Ed Sheeran will deliver the musical grand finale in front of Buckingham Palace. A noted fan of classic show tunes, along with the music of her wartime youth, the Queen’s artist of choice is Duke Ellington. She may not stay up for Ed.
Robert Jobson, the veteran royal commentator of London’s Evening Standard, says for the lifetime of the majority of her subjects the Queen’s assured, measured tones at Christmas and occasions of state have “given us all confidence”.
“At 96, surely it is now time for us to be there for her,” he says. “She should not have to continually wait to issue statements about ‘will she, won’t she’ be at a particular event. It is neither right nor proper.”
Jobson says as planners in London prepare for the jubilee celebrations, the royal family and the British government should use the moment to bring matters to a head. The Queen has already announced her wish that Camilla, the Duchess of Cornwall, should be queen consort when Charles becomes king, he says. And she has also urged Commonwealth leaders to support Charles as their next head when the time comes.
“She will remain our Queen, but she should not be expected to continue to carry out the mentally taxing and physical demands required of a constitutional head of state,” he says.
“Charles at 73 is the best-prepared monarch-in-waiting ever. He is a man of vision. He is, like his mother, dedicated and dutiful.

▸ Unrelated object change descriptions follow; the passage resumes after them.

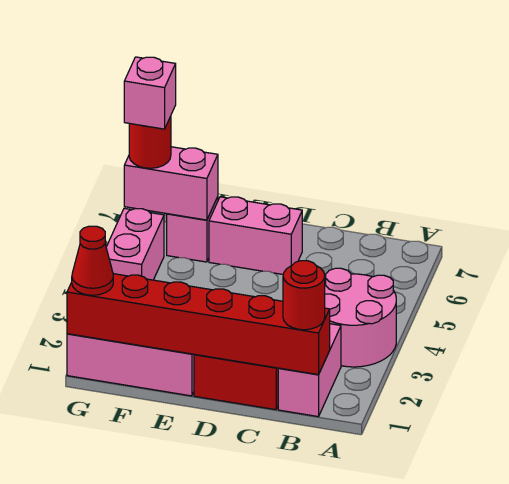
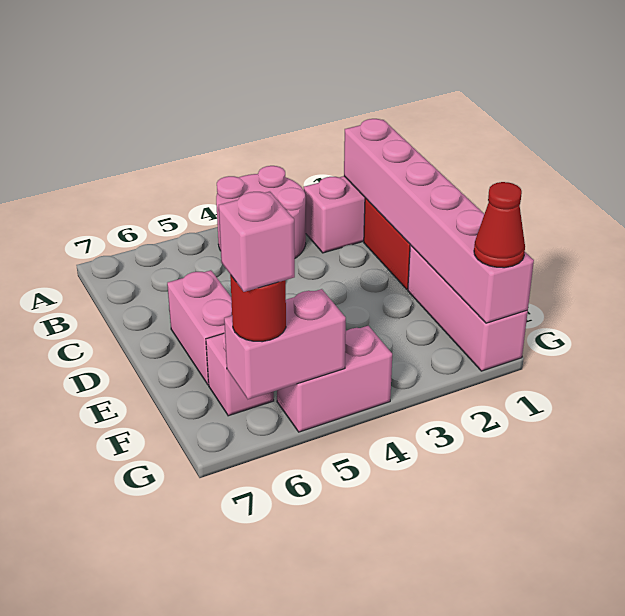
red brick B1:G1 level 2 -> pink brick B1:G1 level 2
red round brick B1 level 3 -> none
pink brick F6:G6 level 2 -> pink brick G5:G6 level 2

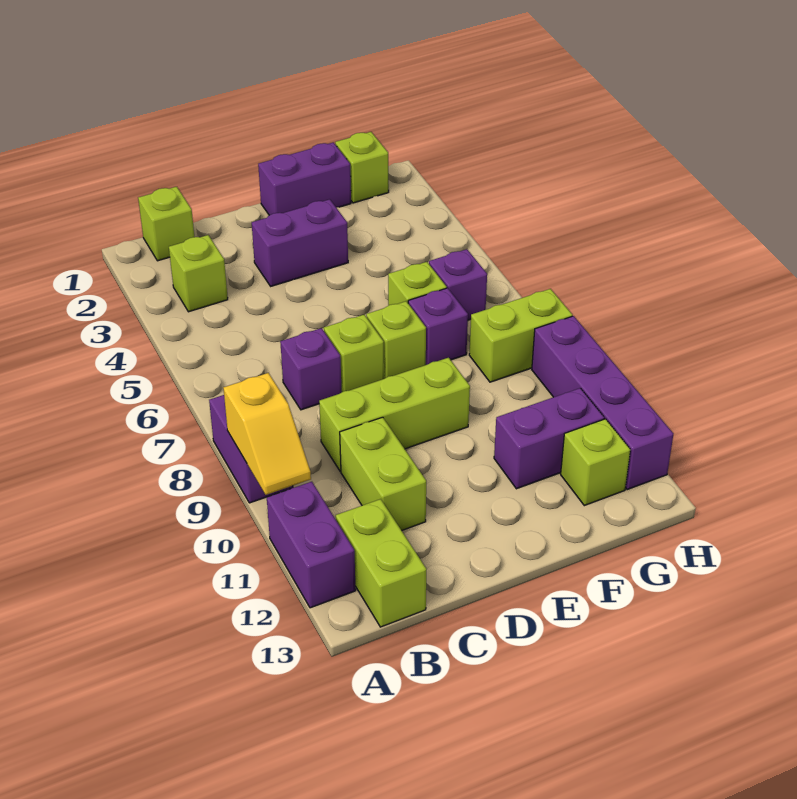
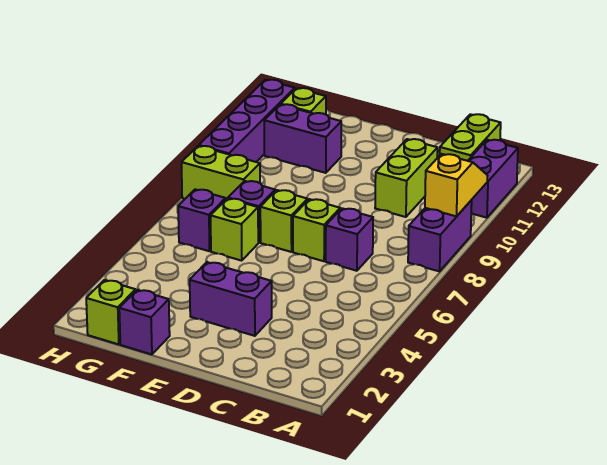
lime brick B1 level 1 -> none
lime brick B3 level 1 -> none
lime brick C9:E9 level 1 -> none
purple brick E1:F1 level 1 -> purple brick F1 level 1

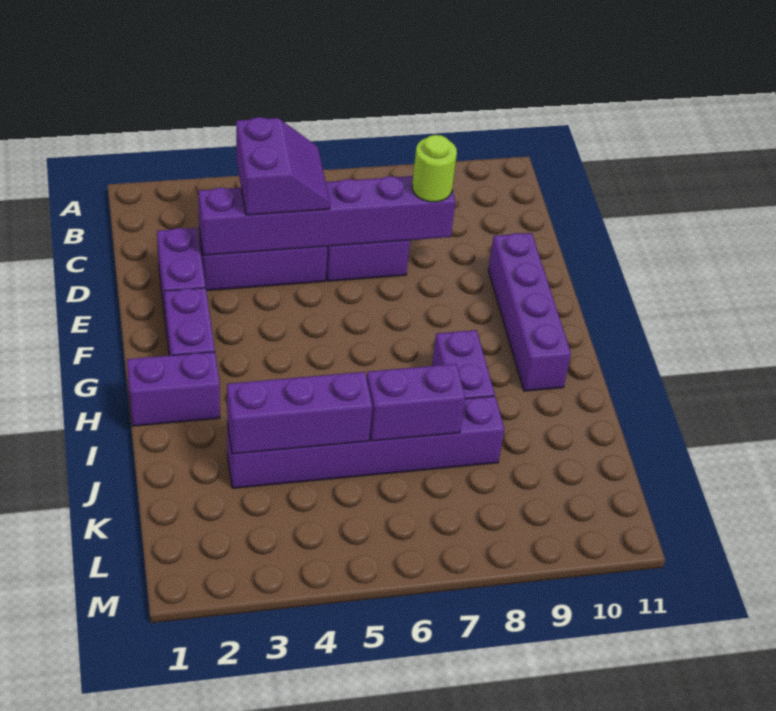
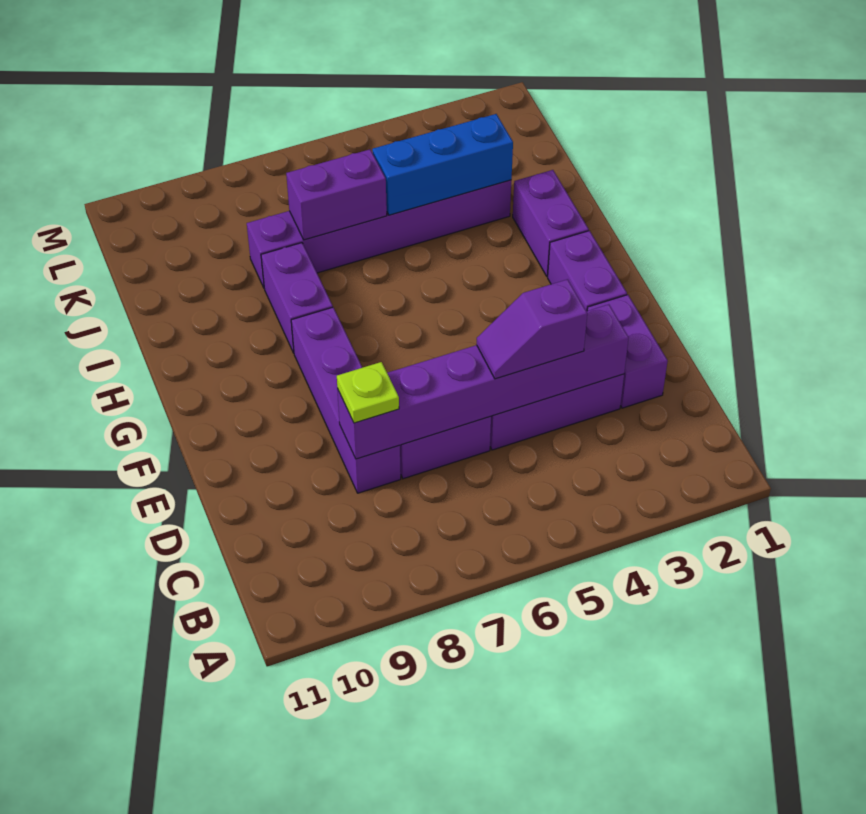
purple slope C4:D5 level 3 top 4 -> purple slope D4:D5 level 3 top 4
lime round brick D8 level 3 -> lime plate D8 level 3
purple brick E10:H10 level 1 -> purple brick D8:G8 level 1
purple brick H1:H2 level 1 -> purple brick H2:I2 level 1
purple brick J3:J5 level 2 -> blue brick J3:J5 level 2

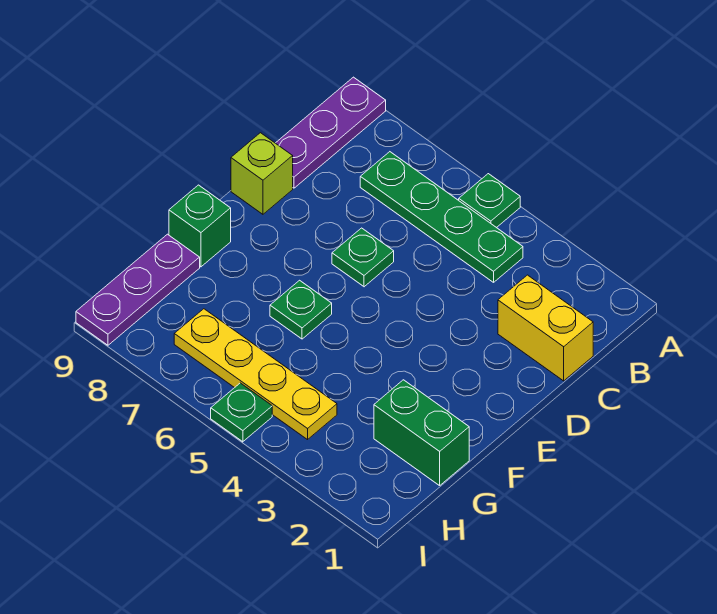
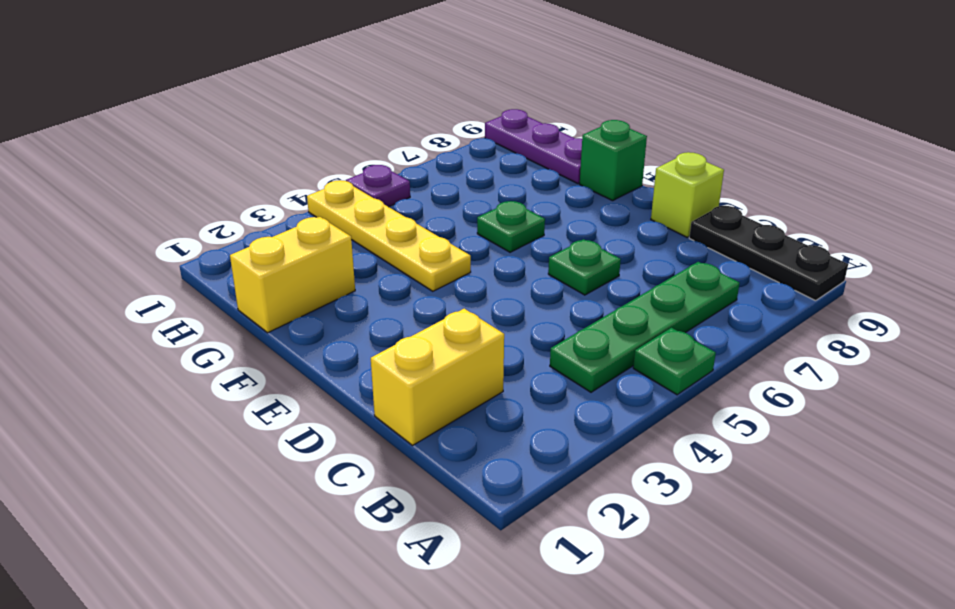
purple plate A9:C9 level 1 -> black plate A9:C9 level 1
green brick G1:G2 level 1 -> yellow brick G1:G2 level 1
yellow plate H4:H7 level 1 -> yellow plate F4:I4 level 1
green plate I5 level 1 -> purple plate I5 level 1

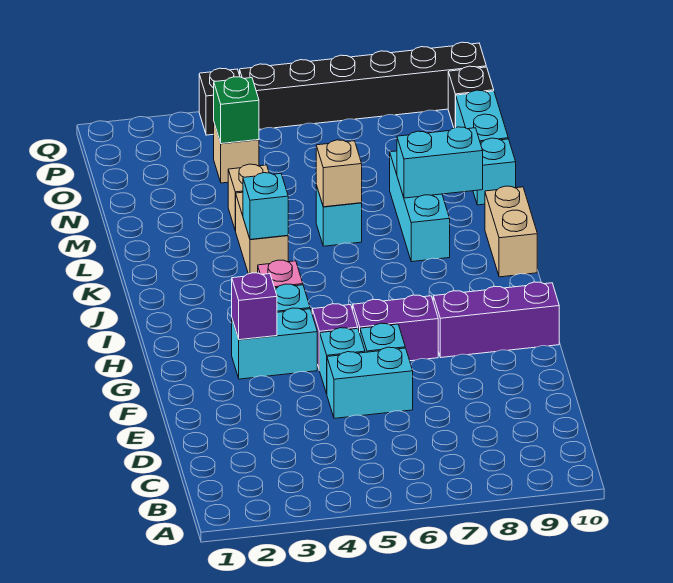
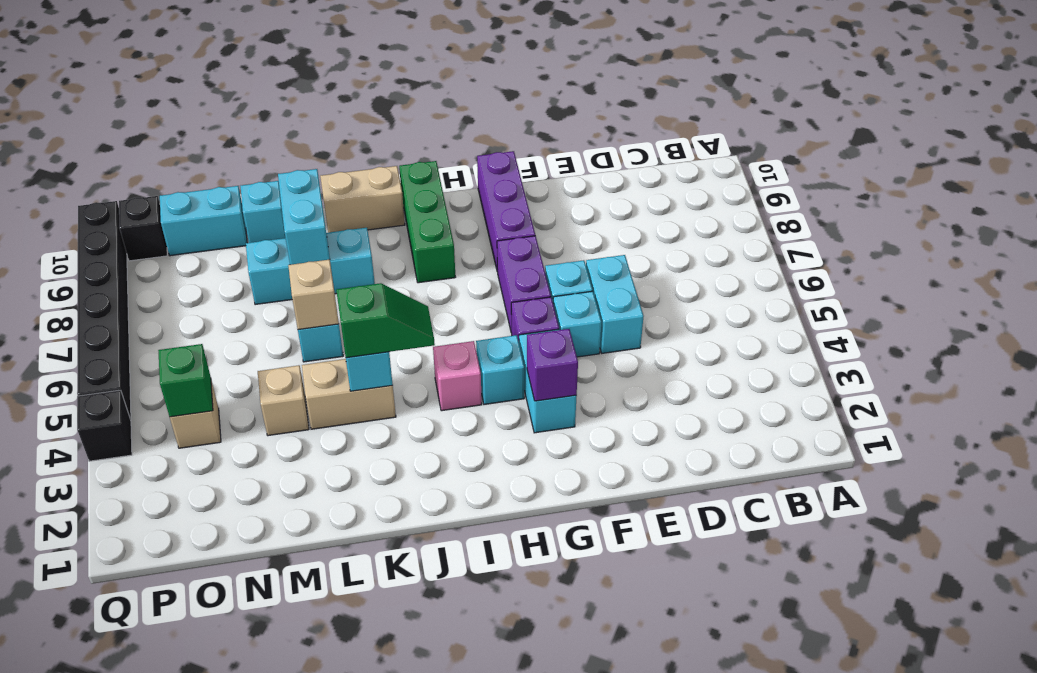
none -> green brick I8:I10 level 1
none -> green slope J4:K4 level 3 top K

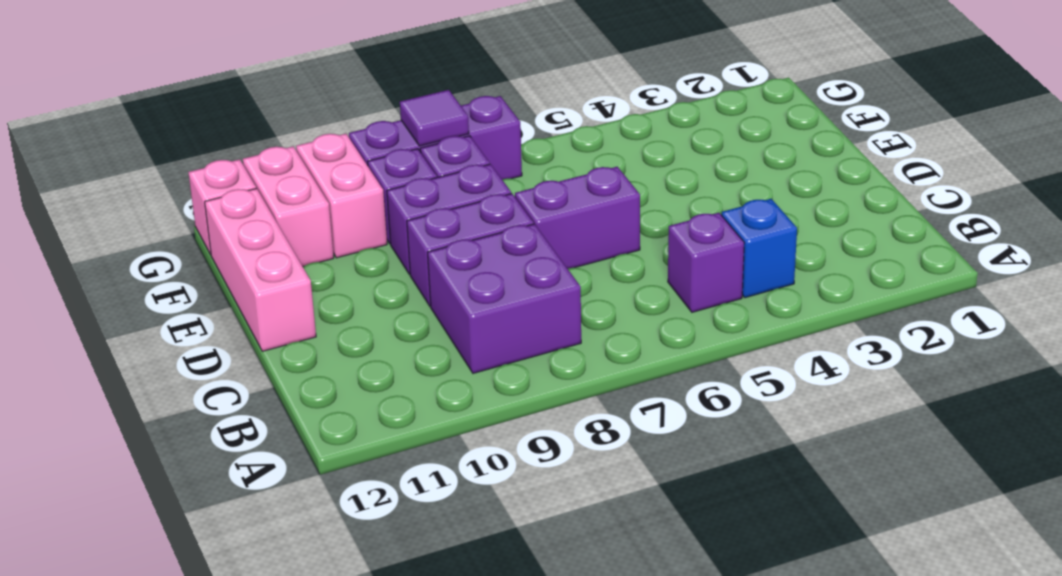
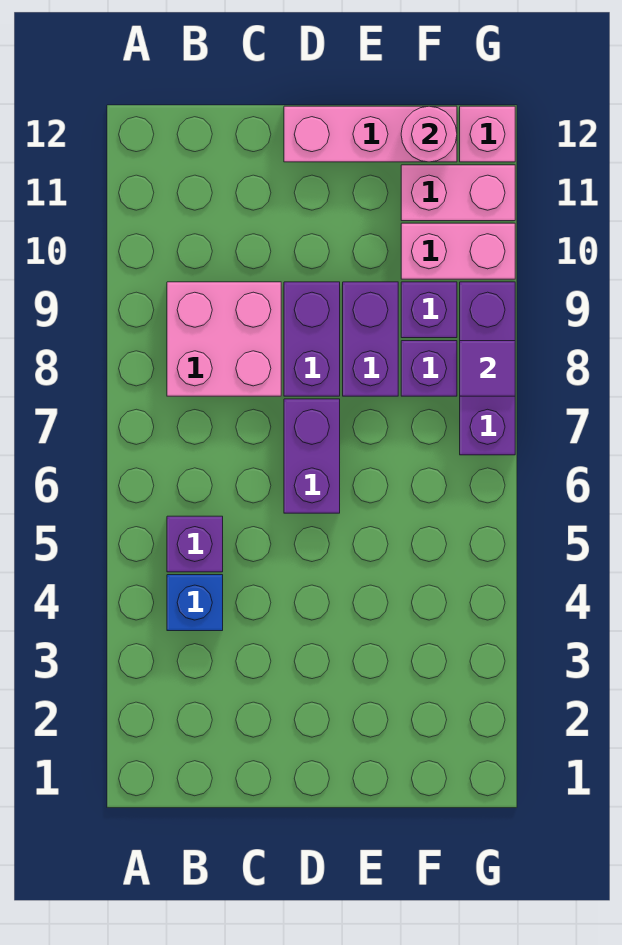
purple brick B8:C9 level 1 -> pink brick B8:C9 level 1
none -> pink round brick F12 level 2

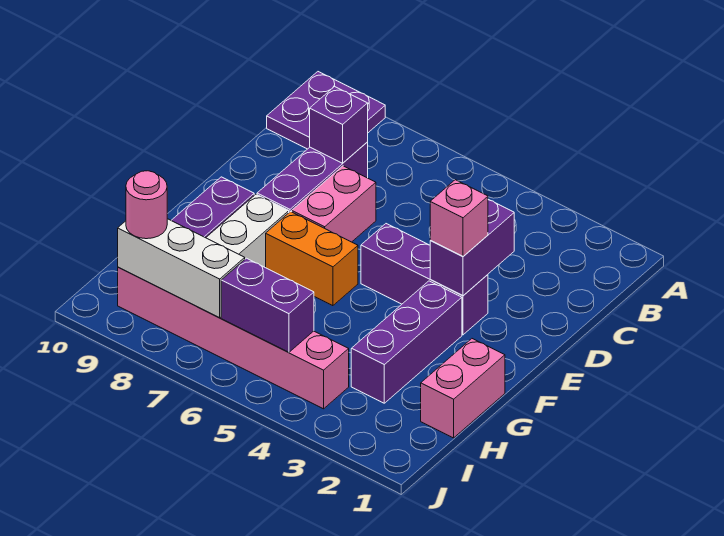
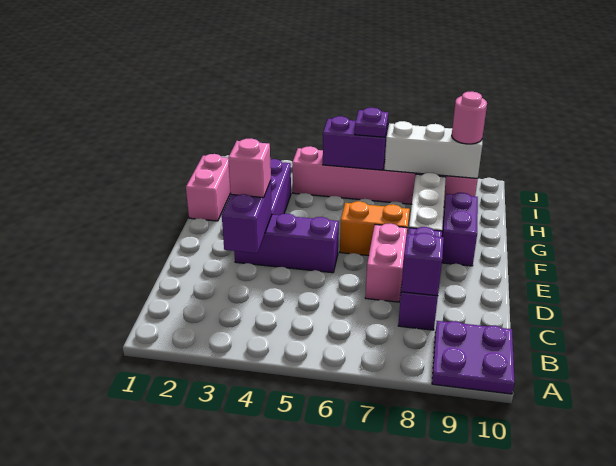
none -> purple plate I6 level 3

“At 96, the Queen should be free to relax and spend time doing exactly what she pleases. She deserves the chance to step aside while retaining her crown, and let Charles take the reins in the twilight of her illustrious reign. The end of her jubilee celebrations might be the right time to do that.”
One of her closest confidantes, her long-time dressmaker Angela Kelly, has revealed in the past weeks the Queen’s struggle with grief following the death of her husband, Prince Philip, last year.
Kelly recalled in an updated version of her memoir how the monarch opted to remain alone in the immediate aftermath of her husband’s funeral.
“I helped her off with her coat and hat and no words were spoken,” she said.
“The Queen then walked to her sitting room, closed the door behind her, and she was alone with her own thoughts.”
We should not be surprised. By the time Queen Victoria reached her diamond jubilee in 1897, she, too, had mobility issues. In her case, arthritic hips made her virtually immobile at the age of 78.
For this year’s events the Queen will not be using the gold state coach as it leads the Platinum Jubilee Pageant procession, and will travel instead by car to the Service of Thanksgiving at St Paul’s, arriving at an easier entrance than the Great West Door.
Joe Little, managing editor of Majesty Magazine, says the Queen’s increasingly infrequent appearances had a “huge inevitability” about them given her age.
He said Charles’ delivering of the Queen’s speech this week was “another part of his training”, albeit a duty he probably did not want to fulfil given the circumstances.
“And that’s the future as I see it really,” Little says. “That we won’t see her but occasionally, we might.”